Books are life. And besides being a source for ideas, they are also somehow just a front, a point of initial contact. It’s really meant to be a place for happenings, not in the performance art sense but in the sense of action. Of connection. Of community. Of building things together, whether it is a south-american authors shelf, a workshop about writing your shame away, or some kind of revolution.
How do you go about curating the book and magazine selection? Anything specific you look for?
It’s very alandala (a romanian term apparently borrowed from greek άλλα άντ’ άλλα) – meaning chaotic (at least in romanian).
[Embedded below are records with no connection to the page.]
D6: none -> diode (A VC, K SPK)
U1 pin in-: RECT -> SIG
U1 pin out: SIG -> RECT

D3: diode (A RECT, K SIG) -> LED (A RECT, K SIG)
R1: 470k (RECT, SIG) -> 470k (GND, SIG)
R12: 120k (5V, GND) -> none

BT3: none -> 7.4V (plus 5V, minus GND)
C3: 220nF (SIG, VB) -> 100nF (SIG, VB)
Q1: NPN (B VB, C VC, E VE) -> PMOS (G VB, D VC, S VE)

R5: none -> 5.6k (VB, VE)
I got a lot of books I would like to read, I sometimes choose by the cover (which should be acceptable, graphic designers put a lot of work into condensing the essence of a book in its cover), if I really like an author I will check what else the publisher has put out, recommendations from friends and people coming into the bookstore, that kind of thing.
I go between known & safe and totally new & exciting. There’s quite an even mix of fiction, theory and critique, essays of the now, a bit of art and design, a kids’ section, a zine section, plus a little borrow-shelf. And I’m working on having some new things in by the end of this year, like a danish and a spanish language shelf.
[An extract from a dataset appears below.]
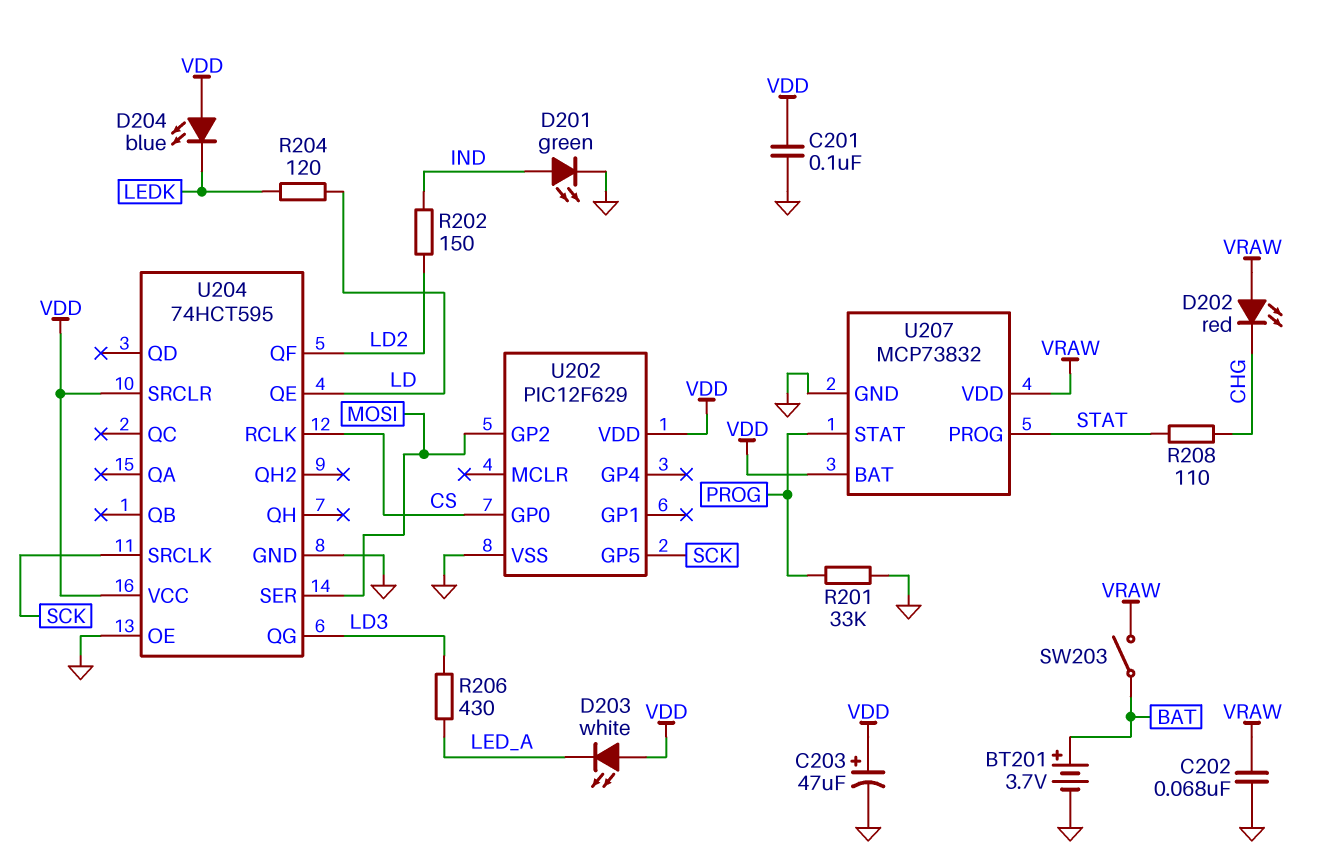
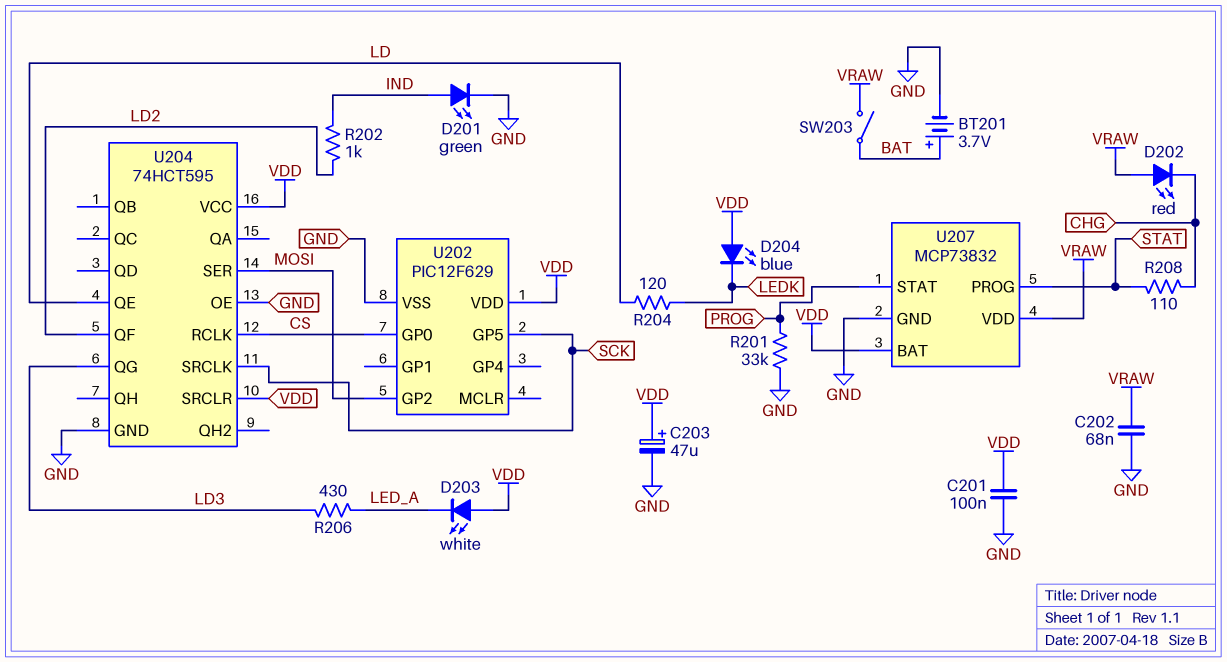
R202: 150 (IND, LD2) -> 1k (IND, LD2)

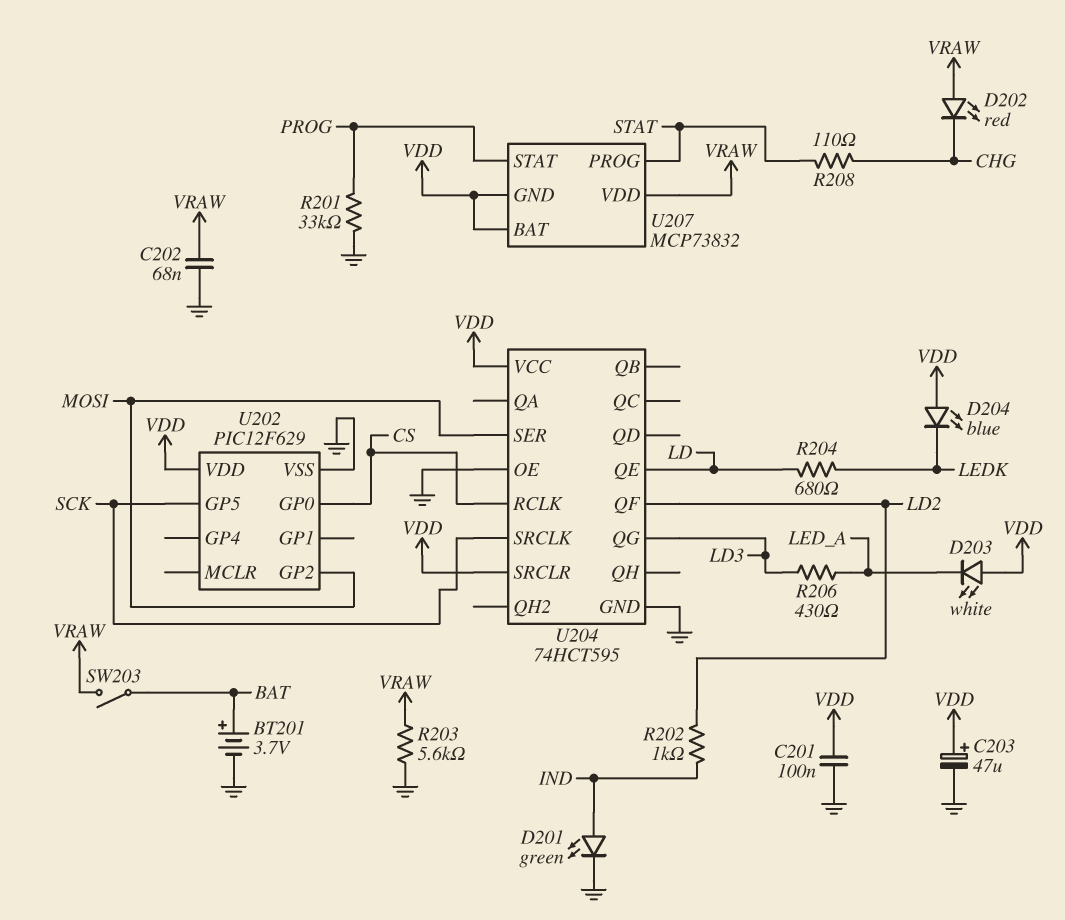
R203: none -> 5.6k (GND, VRAW)
R204: 120 (LD, LEDK) -> 680 (LD, LEDK)
U207 pin GND: GND -> VDD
It’s been about a year since SUPeR opened. Looking back, what has been some of the biggest obstacles so far?
Obstacles that I’ve sort of dealt with, or obstacles that I’m still tackling? I’ll talk about the first, I have a bit more words for that. Mostly it was calming the panic that I’m doing something wrong, that I’m shooting in the dark, that I forgot some number or pressing some button or declaring something and it will all blow to smithereens and drag me down with it. Also learning to cope with the chaos method (not sure if it has chosen me or I, it). I thrive and am guilt-free on it, since it’s only my head on the line, but I have days when I get really overwhelmed. I would welcome some more discipline.
Entering this new Independent bookstore owner world, is there anything that has surprised you?
Just how silly but fun it is to reinvent the wheel – I don’t have experience from this world nor have I made an effort to find out how other bookstores do it, it was going to be an experiment in doing what I want, with the resources available. These resources turned out to be invaluable in the sense of other people’s time and involvement. And it is kind of fun to not just have a bookstore, but this living organism with books and happenings shaped by everyone who chooses to join in whatever capacity. I love feeling like a bystander sometimes, or like a proud parent, looking at how my kid is making their way through the playground on their squeaky tricycle, falling, getting up, looking back from time to time and smiling at me with ice cream around their mouth or a very snotty nose, but real joy.
Alright Letitia. I always ask these two questions at the end of an interview. The first is. What’s your favorite movie(s) and why?
For many years I used to say Mon Oncle (Jacques Tati). The movie I loved the most this year is Don’t expect too much from the end of the world (Radu Jude), it has that tiring Romanian New Wave pace which I love, and it says so much with very little. It’s also got the absurd tucked in between all the layers, it’s a great cinematic cake.
The second is. What song(s) are you currently listening to the most right now?
I am in an Automatic bubble. It’s a band from LA and the song that I’m looping is called Turn Away.